Jedenfalls: Damals sollte die Speicherstadt, die man nicht mehr als Lagerstätte für das Stückgut brauchte, abgerissen werden. Batz fährt sich durch das Haar, legt los: „Das war eine aufgegebene Hafengegend; es herrschte eine gebirgige Stille.“ Und er zitiert eine der Verantwortlichen, die damals bei der HHLA für die Immobilien zuständig war: „Die hat gesagt: ,Das machen wir hier jetzt tot, bevor die Künstler kommen‘ – wortwörtlich.“ Zum Glück ist das nicht passiert. Zum Glück kam die Speicherstadt unter Denkmalschutz, und so gibt es sie noch immer. „Es gab Demonstrationen für den Erhalt der Speicherstadt, von den Schauerleuten und den Hamburger Bürgern. Es gab diesen Aufkleber ,Hände weg von der Speicherstadt!‘, das weiß heute kaum noch jemand.“
Überhaupt – wie die Hamburger mit ihrer Geschichte umgehen! Batz verzieht den Mund: „Selbst auf dem Plakat zum Dockville-Festival gibt es diese Hafenkräne, die es nicht mehr gibt.“ Er lobt kurz das Hafenmuseum, das versucht, die Erinnerungen an die Stückgutzeit zu bewahren, das aber seit Jahren finanziell vor sich hin krebst: „Da geht in Hamburg die Liebe nicht hin und das Geld eben auch nicht.“ Doch Batz, Steiof und Voigt wollen ihr Stück nicht allein als eine Geschichte über die Wandlung des Hamburger Hafens verstanden wissen.

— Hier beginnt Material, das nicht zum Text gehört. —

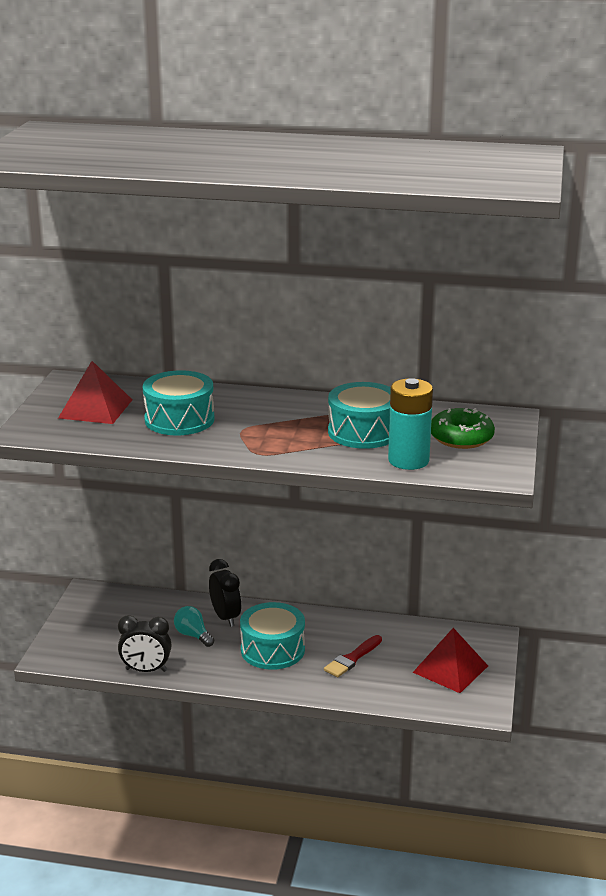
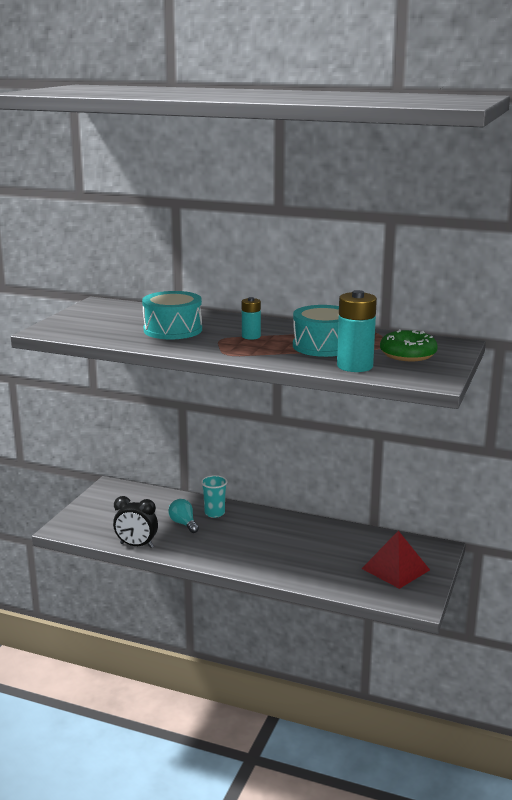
camera: 10 degrees right, 5 degrees down
(95, 408) = (109, 320): red pyramid -> none
(225, 617) = (214, 513): black clock -> turquoise cup
(272, 650) = (246, 540): turquoise drum -> none
(275, 423) = (251, 336): none -> turquoise battery
(352, 658) = (311, 553): red brush -> none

Für sie ist das Thema größer angelegt: Was passiert, wenn sich die Dinge ändern – und zwar grundsätzlich? In einem Hafen, in einem Stadtviertel, aber auch zwischen zwei Menschen. „Wenn etwas vorbei geht, fängt man plötzlich an, sich zu erinnern, wie es eigentlich angefangen hat“, sagt Batz.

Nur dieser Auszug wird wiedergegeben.